Dass Weidmann erst 42 Jahre alt ist, halten manche für einen Nachteil. Sein Vorteil ist: Als früherer Abteilungsleiter der Bundesbank betritt er kein Neuland. Weidmann wird den Abgang aus Berlin und den Wechsel nach Frankfurt am Main auch aus privaten Gründen zu schätzen wissen - seine Frau und seine beiden Kinder leben in Hessen. Sein bisheriges Leben als Berater im Kanzleramt war zeitraubend, fast ein Dauereinsatz im globalen Maßstab der Krisenreaktion. Viel Zeit für die Familie blieb da nicht. Zumal er im Beraterkreis Merkels eine zentrale Stelle inne hatte. Vor einem Jahr wurde er auch noch als "Sherpa" auf deutscher Seite zuständig für die Vorbereitung der G-8- und G-20-Treffen der Staats- und Regierungschefs, er war und ist einer der maßgeblichen Architekten der Krisenrettungspläne während der Finanz- und Wirtschaftskrise, nicht zuletzt auch zur Stabilisierung des Euro.

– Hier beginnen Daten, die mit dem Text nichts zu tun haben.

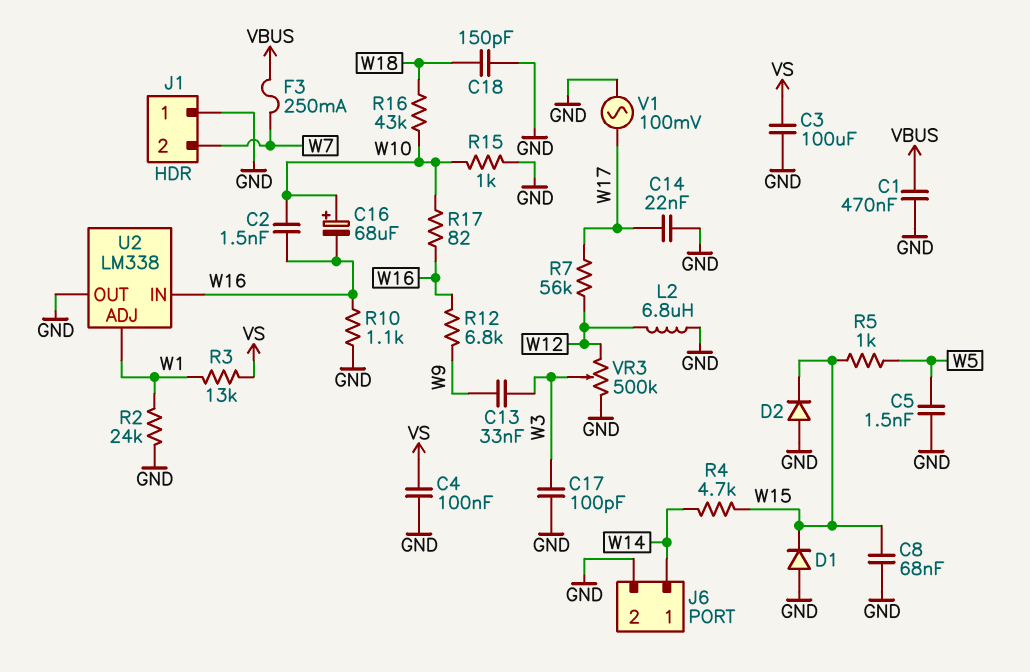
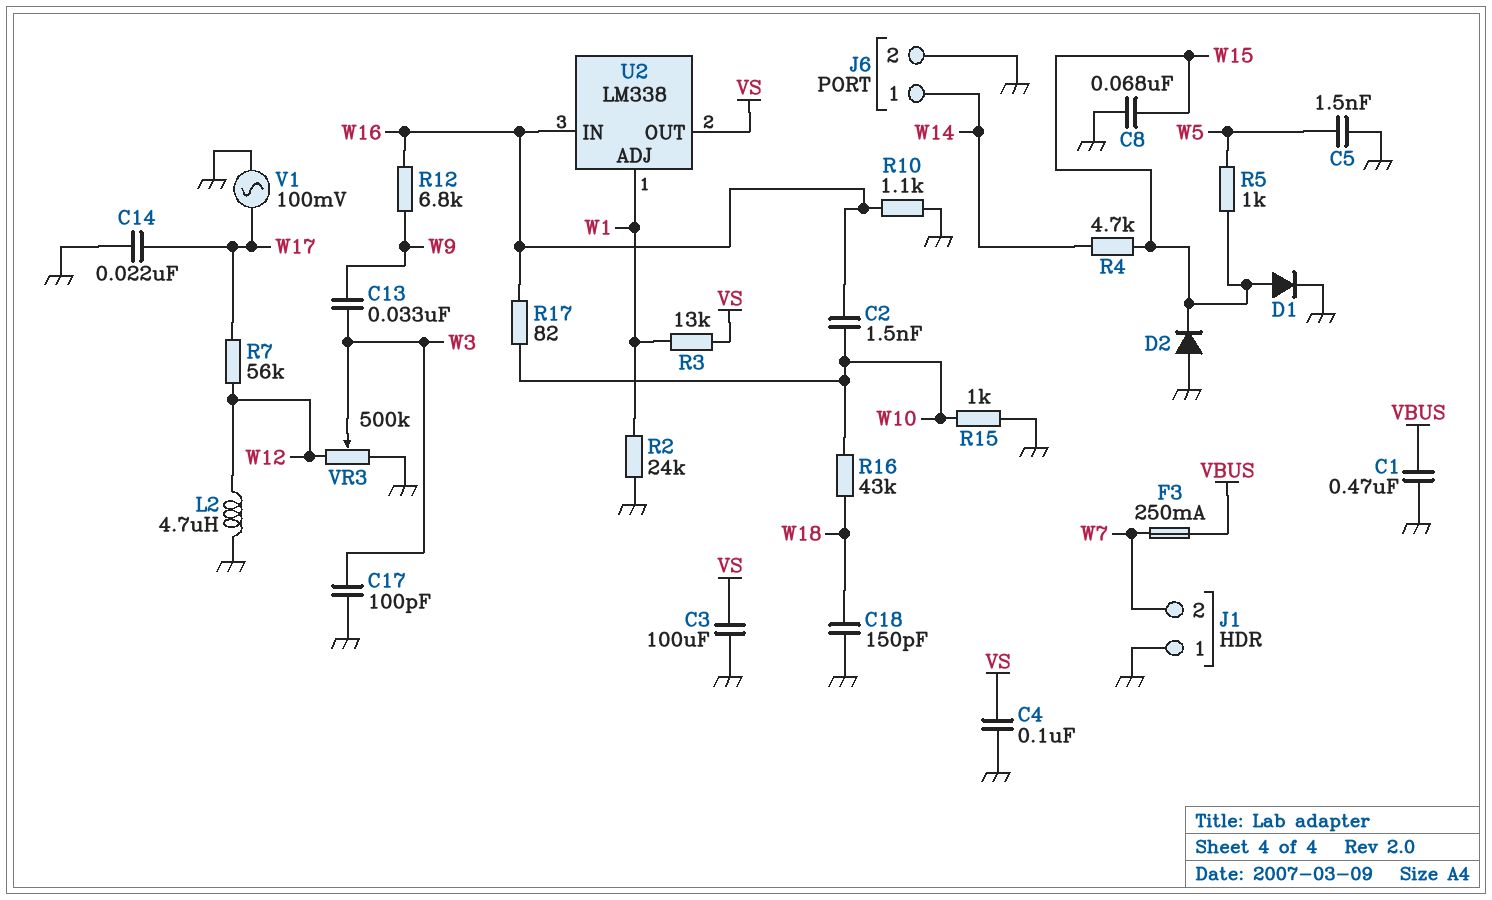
C16: 68uF (plus W10, minus W16) -> none
D1: diode (A GND, K W15) -> diode (A W15, K GND)
L2: 6.8uH (GND, W12) -> 4.7uH (GND, W12)
U2 pin OUT: GND -> VS

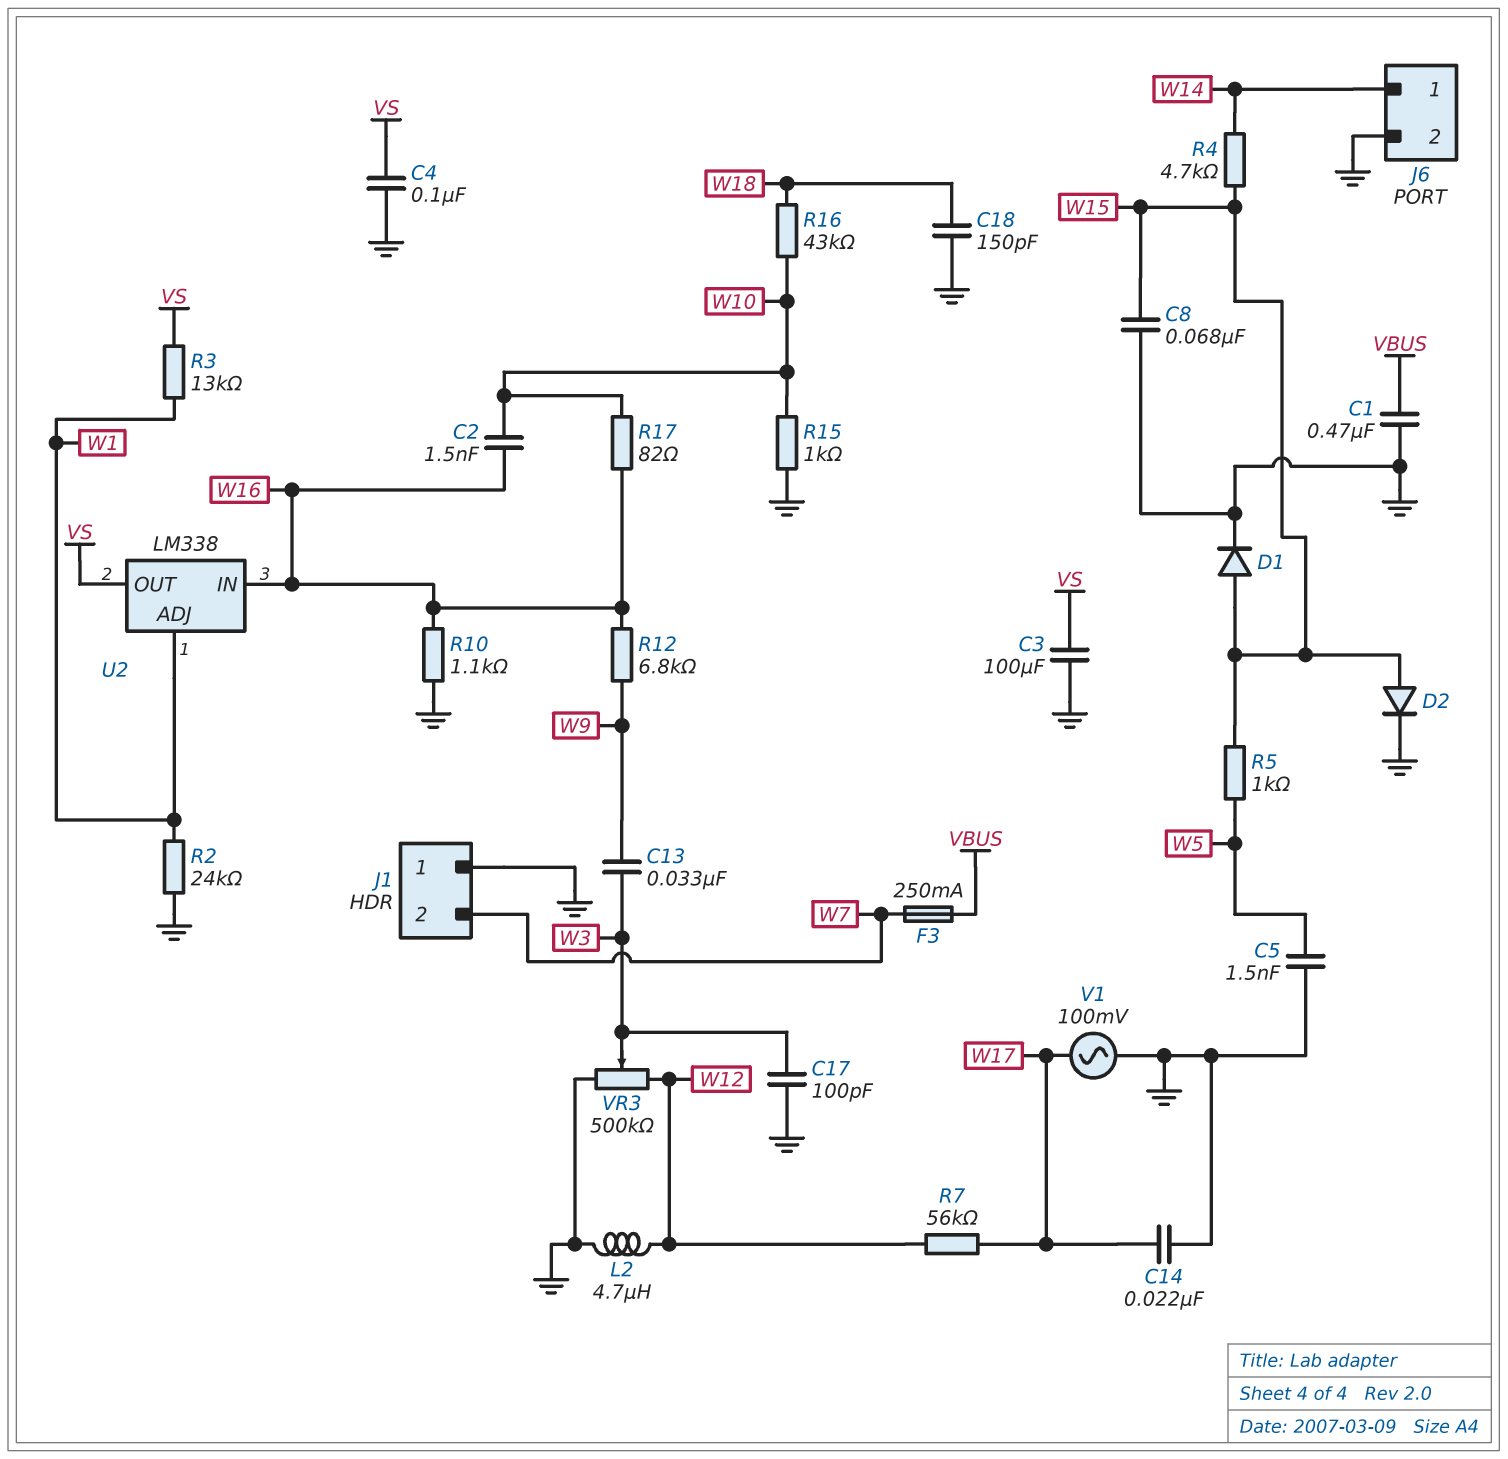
D2: diode (A GND, K W15) -> diode (A W15, K GND)

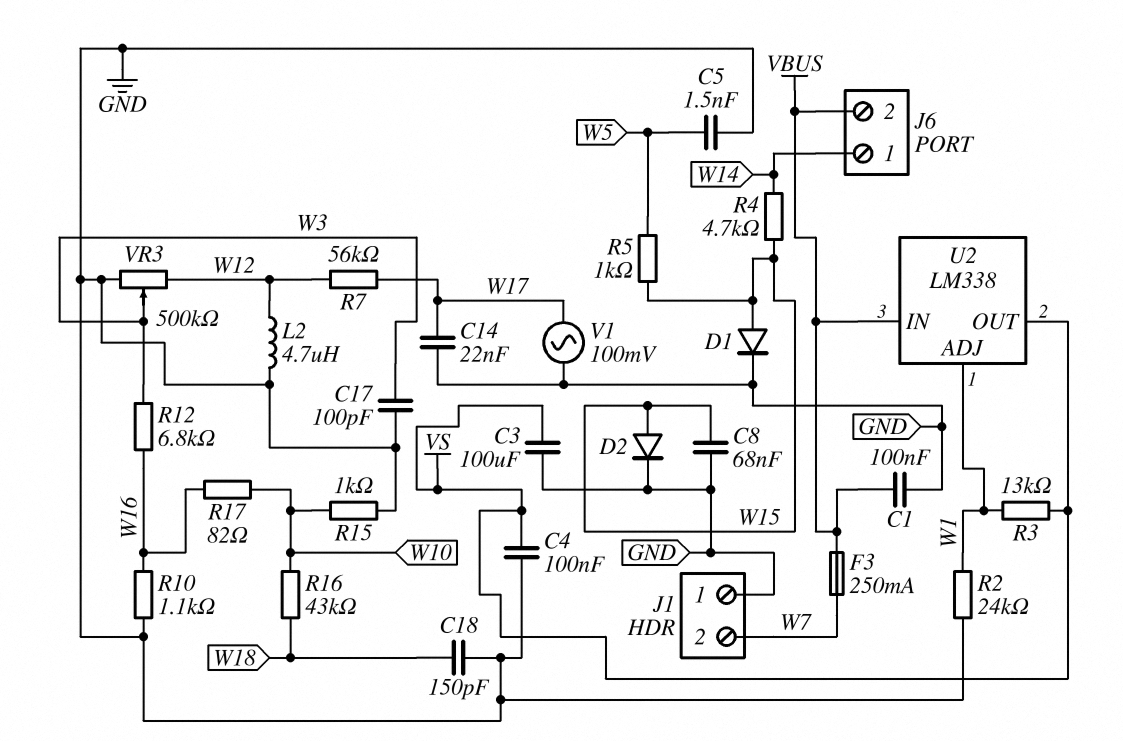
C1: 470nF (GND, VBUS) -> 100nF (GND, VBUS)
C2: 1.5nF (W10, W16) -> none
C13: 33nF (W3, W9) -> none
J6 pin 2: GND -> VBUS
R12: 6.8k (W9, W16) -> 6.8k (W3, W16)
U2 pin IN: W16 -> VBUS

Wie alle engen Mitarbeiter Merkels - ob Uwe Corsepius, ihr europapolitischer Experte, der in diesem Jahr mit tatkräftiger Hilfe der Kanzlerin ins Amt des Generalsekretärs des EU-Rats nach Brüssel wechselt oder Christoph Heusgen, ihr außenpolitischer Analytiker, auch Weidmann gehört zu jener Sorte Männer, die auf den ersten Blick unscheinbar wirken. Keine "Hoppla, jetzt komm' ich"-Typen, die sofort auffallen, sobald sie einen Raum betreten. Im Hintergrund bleiben, das war bislang Weidmanns Rollenbeschreibung. Wenn Merkel im Gespräch mit Journalisten war, dann konnte es schon mal geschehen, dass er ihr geräuschlos einen Zettel zuschob. Beide harmonierten, auch weil Weidmann nie einen Zweifel ließ, wer am Ende die Entscheidungen zu treffen hatte: Angela Merkel.
Als jüngst in Berlin, in einem fenster- und schmucklosen Raum des Bundespresseamtes, ein Hintergrundgespräch zur Euro-Krise angesetzt war, saß da auch wieder Weidmann dabei. Blass und überarbeitet, die Beine übereinandergeschlagen, blickte er in den kleinen Kreis der Journalisten und man wusste aus seinem Gesicht nicht abzulesen, was er über die Gruppe da vor ihm eigentlich dachte. Ruhig, sachlich, fernab jedes Gedröhns beantwortete er geduldig jede Frage. Es war ein unprätentiöser Auftritt.
Am Ende hatten die Journalisten das Gefühl, einer Vorlesung über Währungsfragen gelauscht zu haben. Vielleicht nicht die schlechteste Voraussetzung, um eine auf Diskretion angelegte Bundesbank zu führen.